When you enter the GamersForFreedom website, the first thing you see are masked protesters holding up American flags in solidarity with the Hong Kong protesters. Scroll down a little, and you’ll see a paragraph that ends with the statement “support free speech for gamers in America, Hong Kong, China, and everywhere else we play.”

While the protests in Hong Kong have been going on for months now, the gaming community became more aware of the country’s plight when Hearthstone Grandmasters player Chung “blitzchung” Ng Wai was banned from competitive play by Blizzard after making a political statement in support of the protesters in a post-game interview. 

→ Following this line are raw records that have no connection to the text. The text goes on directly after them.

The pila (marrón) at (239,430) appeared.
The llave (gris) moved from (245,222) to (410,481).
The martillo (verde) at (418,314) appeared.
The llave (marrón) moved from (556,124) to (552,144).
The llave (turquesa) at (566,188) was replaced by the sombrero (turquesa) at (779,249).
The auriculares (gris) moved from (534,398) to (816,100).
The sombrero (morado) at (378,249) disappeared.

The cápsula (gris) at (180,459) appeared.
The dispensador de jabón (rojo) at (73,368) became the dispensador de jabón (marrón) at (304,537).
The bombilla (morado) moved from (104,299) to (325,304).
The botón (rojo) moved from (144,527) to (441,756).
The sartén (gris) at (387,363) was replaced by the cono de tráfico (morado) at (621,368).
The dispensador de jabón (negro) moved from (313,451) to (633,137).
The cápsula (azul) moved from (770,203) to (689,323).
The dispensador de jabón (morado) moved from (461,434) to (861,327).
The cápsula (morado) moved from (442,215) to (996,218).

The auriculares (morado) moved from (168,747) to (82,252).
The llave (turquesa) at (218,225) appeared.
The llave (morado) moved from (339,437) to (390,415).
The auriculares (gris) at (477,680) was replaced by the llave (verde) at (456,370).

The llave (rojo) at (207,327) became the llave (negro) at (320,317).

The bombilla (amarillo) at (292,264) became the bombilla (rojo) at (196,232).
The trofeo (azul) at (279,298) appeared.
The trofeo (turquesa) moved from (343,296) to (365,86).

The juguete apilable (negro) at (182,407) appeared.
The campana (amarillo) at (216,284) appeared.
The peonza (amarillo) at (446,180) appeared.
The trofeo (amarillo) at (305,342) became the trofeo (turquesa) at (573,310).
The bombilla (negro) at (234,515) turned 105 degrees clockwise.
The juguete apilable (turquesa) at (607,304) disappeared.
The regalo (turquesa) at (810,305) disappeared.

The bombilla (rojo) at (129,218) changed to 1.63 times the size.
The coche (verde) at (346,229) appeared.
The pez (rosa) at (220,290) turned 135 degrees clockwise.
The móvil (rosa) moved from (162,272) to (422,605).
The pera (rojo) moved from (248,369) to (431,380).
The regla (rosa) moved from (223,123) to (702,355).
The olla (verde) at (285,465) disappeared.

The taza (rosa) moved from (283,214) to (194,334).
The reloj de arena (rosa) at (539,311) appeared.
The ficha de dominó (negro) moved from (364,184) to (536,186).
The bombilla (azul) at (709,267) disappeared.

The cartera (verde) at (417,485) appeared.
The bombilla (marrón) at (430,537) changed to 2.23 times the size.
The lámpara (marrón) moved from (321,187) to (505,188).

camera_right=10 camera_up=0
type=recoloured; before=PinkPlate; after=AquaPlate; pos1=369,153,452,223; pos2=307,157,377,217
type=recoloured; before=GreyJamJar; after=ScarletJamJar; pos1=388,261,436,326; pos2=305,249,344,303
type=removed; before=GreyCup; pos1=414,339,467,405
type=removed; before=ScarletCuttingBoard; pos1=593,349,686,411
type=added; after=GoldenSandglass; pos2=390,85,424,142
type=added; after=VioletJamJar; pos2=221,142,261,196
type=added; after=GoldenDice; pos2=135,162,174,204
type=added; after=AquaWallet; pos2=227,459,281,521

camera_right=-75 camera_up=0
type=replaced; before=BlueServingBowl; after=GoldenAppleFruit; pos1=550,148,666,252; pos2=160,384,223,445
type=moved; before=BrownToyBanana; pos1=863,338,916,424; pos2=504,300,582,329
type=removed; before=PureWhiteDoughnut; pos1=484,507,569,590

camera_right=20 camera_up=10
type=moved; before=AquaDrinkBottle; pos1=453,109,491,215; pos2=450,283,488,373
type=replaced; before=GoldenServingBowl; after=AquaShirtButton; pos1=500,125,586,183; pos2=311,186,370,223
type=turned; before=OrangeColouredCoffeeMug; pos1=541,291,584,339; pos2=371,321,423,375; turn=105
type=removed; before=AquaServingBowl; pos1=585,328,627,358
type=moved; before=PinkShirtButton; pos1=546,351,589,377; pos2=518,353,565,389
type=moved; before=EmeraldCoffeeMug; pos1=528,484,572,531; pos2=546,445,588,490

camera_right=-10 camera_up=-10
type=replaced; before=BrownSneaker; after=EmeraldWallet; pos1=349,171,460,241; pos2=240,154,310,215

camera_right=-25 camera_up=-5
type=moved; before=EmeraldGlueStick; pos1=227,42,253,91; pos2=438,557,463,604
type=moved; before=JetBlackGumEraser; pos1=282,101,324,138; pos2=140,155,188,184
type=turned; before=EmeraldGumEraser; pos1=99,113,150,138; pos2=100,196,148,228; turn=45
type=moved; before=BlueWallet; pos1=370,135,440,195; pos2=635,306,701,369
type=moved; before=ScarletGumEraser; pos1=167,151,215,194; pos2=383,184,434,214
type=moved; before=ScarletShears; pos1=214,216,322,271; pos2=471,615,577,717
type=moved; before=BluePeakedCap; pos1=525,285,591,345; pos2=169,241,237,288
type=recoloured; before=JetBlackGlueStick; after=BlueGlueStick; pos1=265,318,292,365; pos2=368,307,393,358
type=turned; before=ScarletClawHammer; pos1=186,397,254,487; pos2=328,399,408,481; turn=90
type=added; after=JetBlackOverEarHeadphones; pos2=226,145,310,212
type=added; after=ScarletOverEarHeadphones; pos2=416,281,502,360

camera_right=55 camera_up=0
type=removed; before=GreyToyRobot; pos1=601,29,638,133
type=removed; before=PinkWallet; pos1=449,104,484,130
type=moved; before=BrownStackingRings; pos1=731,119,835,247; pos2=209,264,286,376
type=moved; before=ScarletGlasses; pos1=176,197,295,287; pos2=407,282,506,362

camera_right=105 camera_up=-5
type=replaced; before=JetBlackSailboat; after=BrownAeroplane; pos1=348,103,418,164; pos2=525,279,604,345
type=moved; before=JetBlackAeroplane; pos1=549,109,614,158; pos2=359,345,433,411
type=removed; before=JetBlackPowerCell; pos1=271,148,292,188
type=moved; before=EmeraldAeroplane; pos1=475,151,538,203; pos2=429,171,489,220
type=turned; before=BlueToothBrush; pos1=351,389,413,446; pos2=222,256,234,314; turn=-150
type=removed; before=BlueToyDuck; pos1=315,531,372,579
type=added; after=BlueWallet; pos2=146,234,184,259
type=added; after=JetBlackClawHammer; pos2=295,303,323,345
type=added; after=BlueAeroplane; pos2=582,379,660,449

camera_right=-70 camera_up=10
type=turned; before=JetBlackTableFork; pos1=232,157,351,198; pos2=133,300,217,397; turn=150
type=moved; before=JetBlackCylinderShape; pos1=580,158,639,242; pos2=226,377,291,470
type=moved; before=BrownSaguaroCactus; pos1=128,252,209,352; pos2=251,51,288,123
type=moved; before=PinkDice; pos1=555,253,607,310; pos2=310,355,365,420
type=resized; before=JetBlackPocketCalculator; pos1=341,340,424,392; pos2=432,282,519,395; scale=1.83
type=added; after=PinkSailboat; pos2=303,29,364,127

Since then, gamers have been just a small segment of those criticizing the publisher for disallowing freedom of speech and seemingly sacrificing its scruples to ensure a place in the Chinese market. Many have called for a boycott of their games, including Overwatch and World of Warcraft, while others have used the company’s video game characters in pro-Hong Kong propaganda. 

But gamers are about to make their biggest statement against Blizzard yet. 

Gamers for Freedom to protest at BlizzCon 2019


Nonprofit activist group Fight for the Future has organized a campaign known as Gamers for Freedom, calling upon gamers to show up at BlizzCon on November 1 and protest Blizzard’s continued censorship. 

The gamers and activists have set up a Discord to plan the protest, where they are currently discussing everything from cosplay to signage. Despite being in its early stages, Fight for the Future deputy director Evan Greer is expecting things to grow as BlizzCon approaches. 

“This is not going away. Blizzard, and other companies who are engaging in censorship on behalf of an authoritarian government, are not going to get away with it. They have no idea what kind of Internet shitstorm they’ve unleashed,” stated Greer. 

He went on to say that Gamers for Freedom will be “making an example” out of Blizzard, warning other companies within video game industry of the consequences if they also choose to “throw human rights and freedom of expression under the bus” in hopes of making more money. 

“It will not be tolerated,” Greer said. 

As of writing this piece, the Discord group is discussing what they’ll do if Blizzard attempts to shut down the protest. They are also wondering if their employers will fire them for peacefully protesting outside of BlizzCon.